Now to share your published story! Storify offers options for sharing on Twitter, Facebook, and by email, or you can simply copy the link and paste it wherever you like. If you want to embed the story in your blog or website as I did above, click on the embed tag, copy the code in the box, and then paste this bit of code into your blog post by going to the HTML view (the button to change how you are viewing your draft blog post is at the top left in Blogger's edit screen, top right for Wordpress). For Blogger users, don't worry if your embedded story appears as a weird bit of code even after you switch back to Compose view, it will show up correctly when you preview or publish your post!
To give you some inspiration, here are some ways that library and information professionals have been making use of Storify:
- Voices for the Library - Why do we love our libraries?

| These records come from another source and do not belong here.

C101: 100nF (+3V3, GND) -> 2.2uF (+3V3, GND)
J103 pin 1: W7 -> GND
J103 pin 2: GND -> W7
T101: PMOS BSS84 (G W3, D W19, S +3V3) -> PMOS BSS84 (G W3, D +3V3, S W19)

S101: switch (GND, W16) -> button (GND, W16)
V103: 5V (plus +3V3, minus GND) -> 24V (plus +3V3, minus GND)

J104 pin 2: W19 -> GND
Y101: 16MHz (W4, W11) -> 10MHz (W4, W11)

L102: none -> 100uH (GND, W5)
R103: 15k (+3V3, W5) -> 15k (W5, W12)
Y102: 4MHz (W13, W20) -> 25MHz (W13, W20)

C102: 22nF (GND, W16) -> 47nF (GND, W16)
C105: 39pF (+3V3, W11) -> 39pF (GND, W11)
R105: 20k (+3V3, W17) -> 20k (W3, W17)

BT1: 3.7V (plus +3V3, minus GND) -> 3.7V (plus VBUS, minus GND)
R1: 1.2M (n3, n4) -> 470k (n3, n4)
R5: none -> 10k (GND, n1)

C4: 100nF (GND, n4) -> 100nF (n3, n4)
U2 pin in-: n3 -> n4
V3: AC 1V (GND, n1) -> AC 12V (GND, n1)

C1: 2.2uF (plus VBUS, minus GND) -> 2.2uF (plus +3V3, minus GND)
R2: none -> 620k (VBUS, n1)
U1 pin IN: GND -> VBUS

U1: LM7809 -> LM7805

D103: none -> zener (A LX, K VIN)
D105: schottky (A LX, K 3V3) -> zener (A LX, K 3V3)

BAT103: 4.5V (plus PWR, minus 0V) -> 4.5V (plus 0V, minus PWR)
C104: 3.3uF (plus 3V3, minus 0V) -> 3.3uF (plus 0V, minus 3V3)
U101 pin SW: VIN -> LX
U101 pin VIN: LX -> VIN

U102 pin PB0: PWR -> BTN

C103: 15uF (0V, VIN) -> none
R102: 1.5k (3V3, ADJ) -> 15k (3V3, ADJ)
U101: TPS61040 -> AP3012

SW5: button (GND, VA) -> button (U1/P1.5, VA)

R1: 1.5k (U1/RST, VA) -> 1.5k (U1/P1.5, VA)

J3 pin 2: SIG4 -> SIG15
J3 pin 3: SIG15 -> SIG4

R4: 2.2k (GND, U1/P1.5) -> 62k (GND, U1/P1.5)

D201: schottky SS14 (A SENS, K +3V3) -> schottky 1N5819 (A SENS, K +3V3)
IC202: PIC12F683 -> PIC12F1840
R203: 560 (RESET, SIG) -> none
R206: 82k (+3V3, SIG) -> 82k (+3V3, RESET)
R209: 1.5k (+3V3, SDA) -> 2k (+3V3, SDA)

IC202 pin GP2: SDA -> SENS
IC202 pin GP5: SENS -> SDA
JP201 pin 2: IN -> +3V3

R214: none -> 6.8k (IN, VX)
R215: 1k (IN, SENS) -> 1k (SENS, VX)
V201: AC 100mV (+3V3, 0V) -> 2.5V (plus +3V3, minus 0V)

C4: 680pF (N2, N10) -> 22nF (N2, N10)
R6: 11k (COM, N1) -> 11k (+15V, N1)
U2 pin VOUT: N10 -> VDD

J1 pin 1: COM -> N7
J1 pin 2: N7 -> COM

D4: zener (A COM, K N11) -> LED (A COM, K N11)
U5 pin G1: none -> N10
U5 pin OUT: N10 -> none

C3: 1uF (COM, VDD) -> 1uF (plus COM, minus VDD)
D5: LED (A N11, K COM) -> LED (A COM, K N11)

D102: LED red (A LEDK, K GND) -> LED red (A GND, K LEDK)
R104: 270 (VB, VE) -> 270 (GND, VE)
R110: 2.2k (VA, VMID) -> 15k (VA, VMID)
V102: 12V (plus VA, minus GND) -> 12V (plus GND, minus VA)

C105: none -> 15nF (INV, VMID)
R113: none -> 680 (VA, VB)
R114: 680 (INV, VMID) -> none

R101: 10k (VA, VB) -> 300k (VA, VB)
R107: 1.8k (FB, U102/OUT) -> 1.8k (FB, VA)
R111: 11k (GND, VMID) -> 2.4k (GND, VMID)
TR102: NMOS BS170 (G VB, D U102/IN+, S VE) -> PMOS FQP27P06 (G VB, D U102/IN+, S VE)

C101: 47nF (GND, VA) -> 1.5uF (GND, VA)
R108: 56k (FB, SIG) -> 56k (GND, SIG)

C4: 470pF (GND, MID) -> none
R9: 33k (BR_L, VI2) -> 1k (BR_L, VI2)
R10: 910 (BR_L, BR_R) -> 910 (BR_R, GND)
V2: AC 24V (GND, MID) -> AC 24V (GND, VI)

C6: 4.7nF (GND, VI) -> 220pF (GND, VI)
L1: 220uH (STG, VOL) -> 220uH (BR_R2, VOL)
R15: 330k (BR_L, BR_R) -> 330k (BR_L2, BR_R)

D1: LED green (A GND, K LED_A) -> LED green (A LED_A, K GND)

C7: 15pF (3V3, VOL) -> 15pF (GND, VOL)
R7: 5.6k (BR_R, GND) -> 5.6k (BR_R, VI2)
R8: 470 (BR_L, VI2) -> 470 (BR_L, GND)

This is why...
- @ellyob - Chartership Chat on Twitter (an especially nice use of Storify as a tool for reflection)
- Sarah Werner - Book dealers' descriptions and catalog records
- Ned Potter - What surprised you about being a subject librarian?
- and on a much more serious note, Emma Cragg - #quiffcomp12
What to do now!
To complete this Thing, blog about your experiences with these tools. Which did you find most useful and why? Have you come across any blogs or twitter accounts that you've found particularly useful for current awareness? Have other CPD23 particpants been sharing interesting content via Storify?
If you are super keen and want to explore this area further, here are a few more current awareness tools you might want to play with!
- Scoop.it - a social media curation tool like Storify, allowing you to present content in a magazine-like format. Ian Clark has written about his experiences with Scoop.it.
- Paper.li - an online "newspaper" which automatically aggregates content from social media based on searches you set up. Gary Green has written a handy post about setting one up for Voices for the Library.
- If you have a smart phone, tablet, Kindle Fire or Nook you might want to try out Pulse News which brings your favourite news sources together in one reading application.